Подавив рыдания, малыш спросил:

– В Германию повезут?

– Сиди и помалкивай. Не будешь скулить, сбежим. Главное, чтобы они нас не били. Запоминай дорогу.

Вовка говорил, а сам смотрел на дорогу, как будто он разговаривает со всеми. Немец в шлеме уставился на Вовку.

– Ошень гут, – он поставил автомат к дверце, прижал ногой, принялся рыться в карманах, даже шинель расстегнул.

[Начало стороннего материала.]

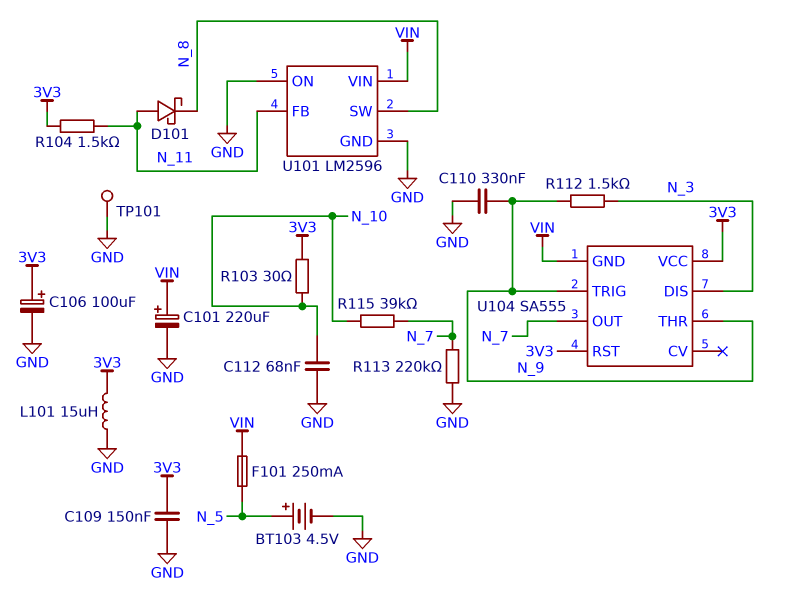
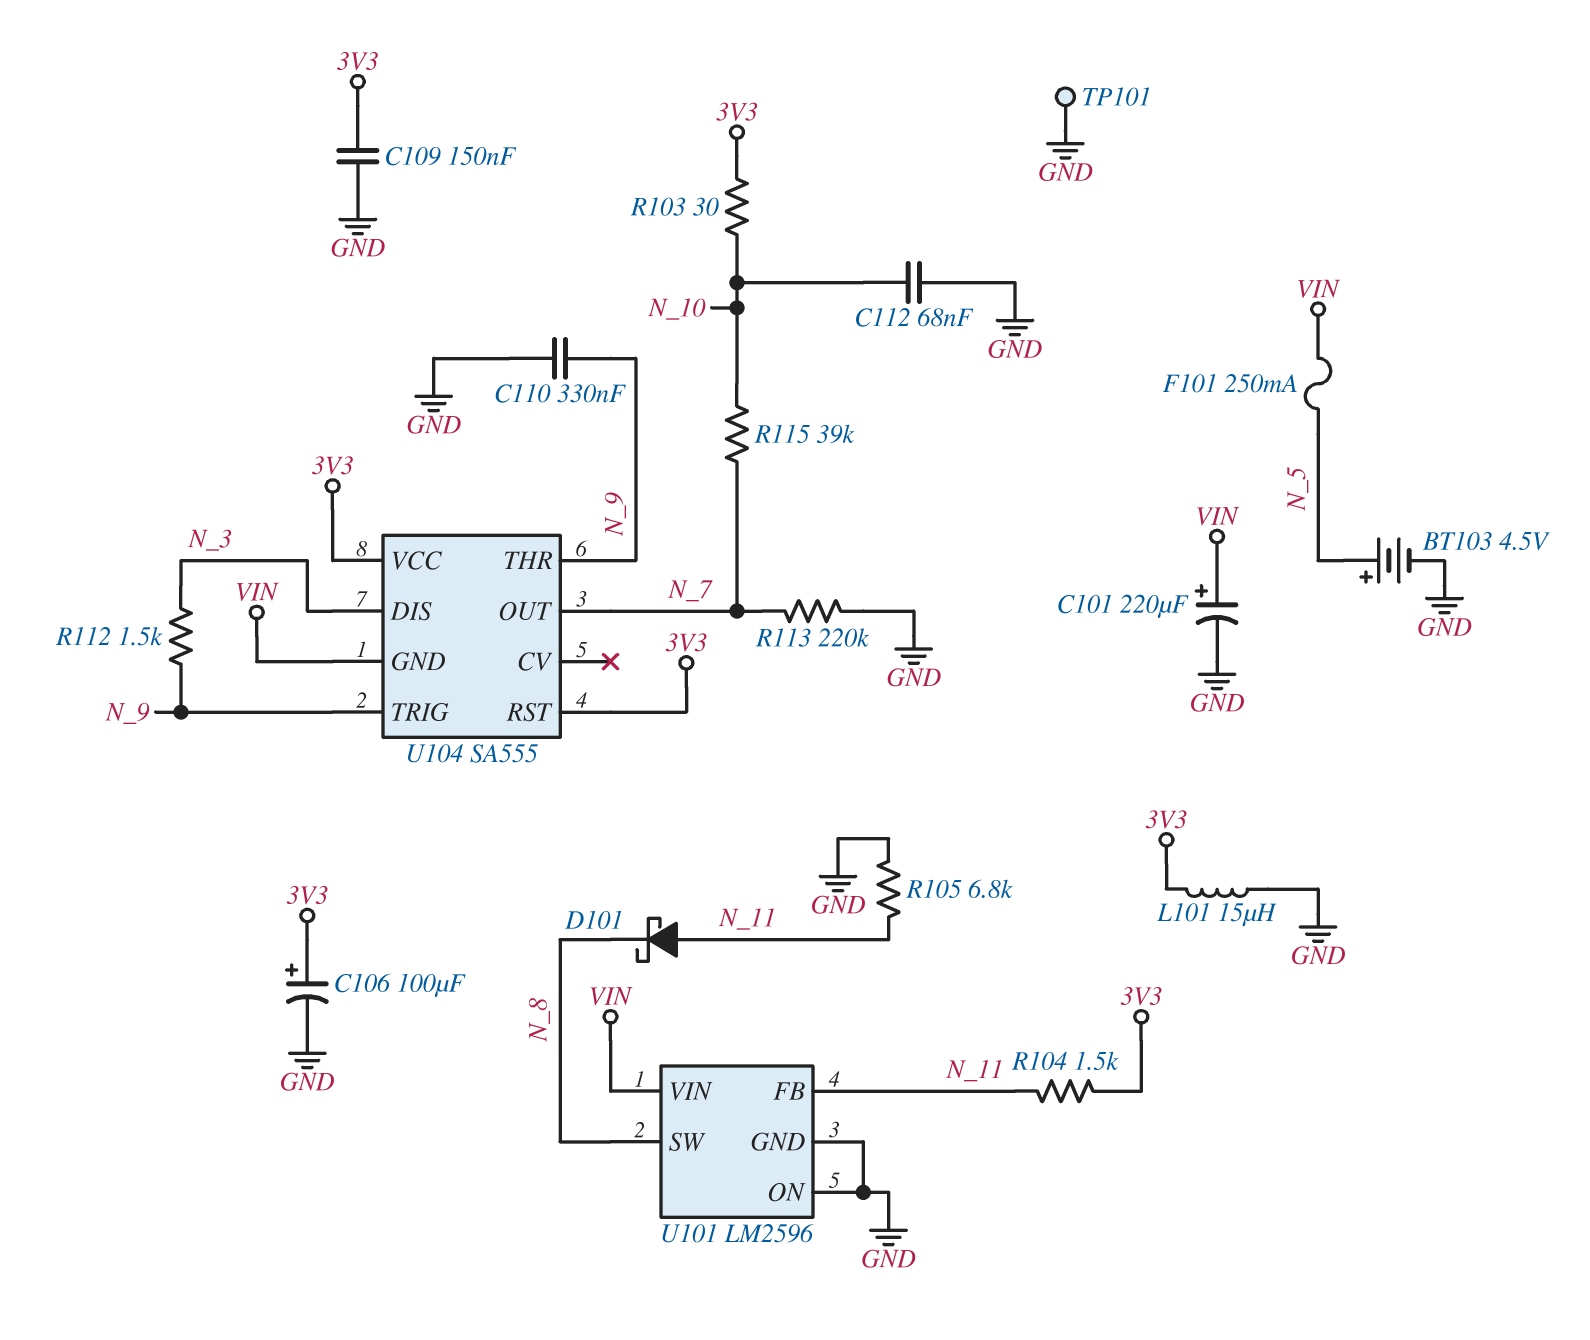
R105: none -> 6.8k (GND, N_11)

Снежок перестал. Водитель выключил дворники, шаркающие по стёклам. В этот момент сильно качнуло вперёд, потом назад. Грузовик чуть было не развернуло, он прополз боком, остановился, натужно воя.

Шофёр переключал скорость, загазовал, но машина оставалась на месте. Он открыл дверцу и выпрыгнул. Немец в шлеме взял автомат и тоже открыл дверцу, выглянул и постучал кулаком по лобовому стеклу, сказал:

– Поляк, ошень ни бум-бум.

Братья помалкивали. Он надвинул Вовке шапку на глаза, повторил: «ни бум-бум», вылез, прихватив автомат.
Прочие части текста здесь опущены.